March 2, 2025
Cantonese steamed fish is one of the easiest, most satisfying meals to make at home. Light, delicate, and infused with the aromatic warmth of ginger, scallions, and soy sauce, it’s a dish that celebrates balance—both in flavor and technique.
Steaming keeps the fish incredibly tender and moist, allowing it to absorb the essence of the seasonings without overpowering its natural taste. Traditionally prepared with whole fish, this version uses a white fish fillet for a streamlined, fuss-free approach that’s perfect for home cooking.
Finished with a drizzle of sizzling hot oil that lightly crisps the scallions and ginger, this dish is best enjoyed straight from the steamer, served over a bed of warm rice —simple, nourishing, and deeply comforting.
Pat the fish fillet dry and place it on a heatproof plate that fits inside your steamer. Scatter half of the ginger and scallions over the fish.

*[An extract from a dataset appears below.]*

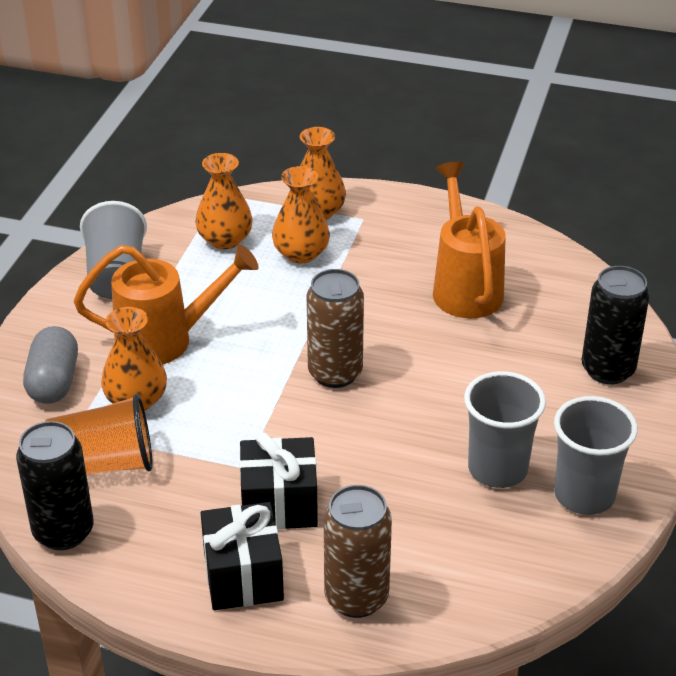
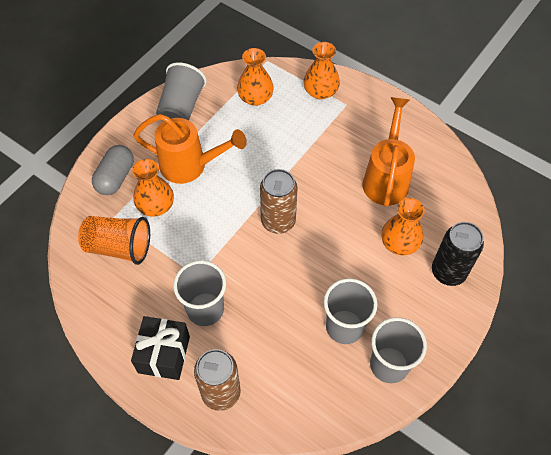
camera: 20 degrees right, 20 degrees up
(63, 532) = (79, 288): black can -> none
(279, 504) = (205, 309): black gift -> grey cup
(301, 253) = (296, 122): orange vase -> orange vase (399, 243)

Now, we set up the steamer. Fill a pot or wok with about 2 inches of water and bring to a simmer. Place a steaming rack or trivet inside, then set the plate with the fish on top. Cover with a lid and steam for 8–10 minutes, depending on the thickness of the fillet.
In a small bowl, mix soy sauce, oyster sauce (if using), sugar, and water. Stir until combined. Once the fish is cooked through and flakes easily with a fork, carefully remove the plate from the steamer.
Place more ginger on top of the fish together with the scallions. Pour the soy sauce mixture over the fish, then immediately drizzle the hot oil over the scallions and ginger to release their fragrance.
Finish with sesame oil and a sprinkle of fresh cilantro. Serve the fish immediately with steamed rice and your favorite vegetables, letting the flavors soak into the delicate white flesh.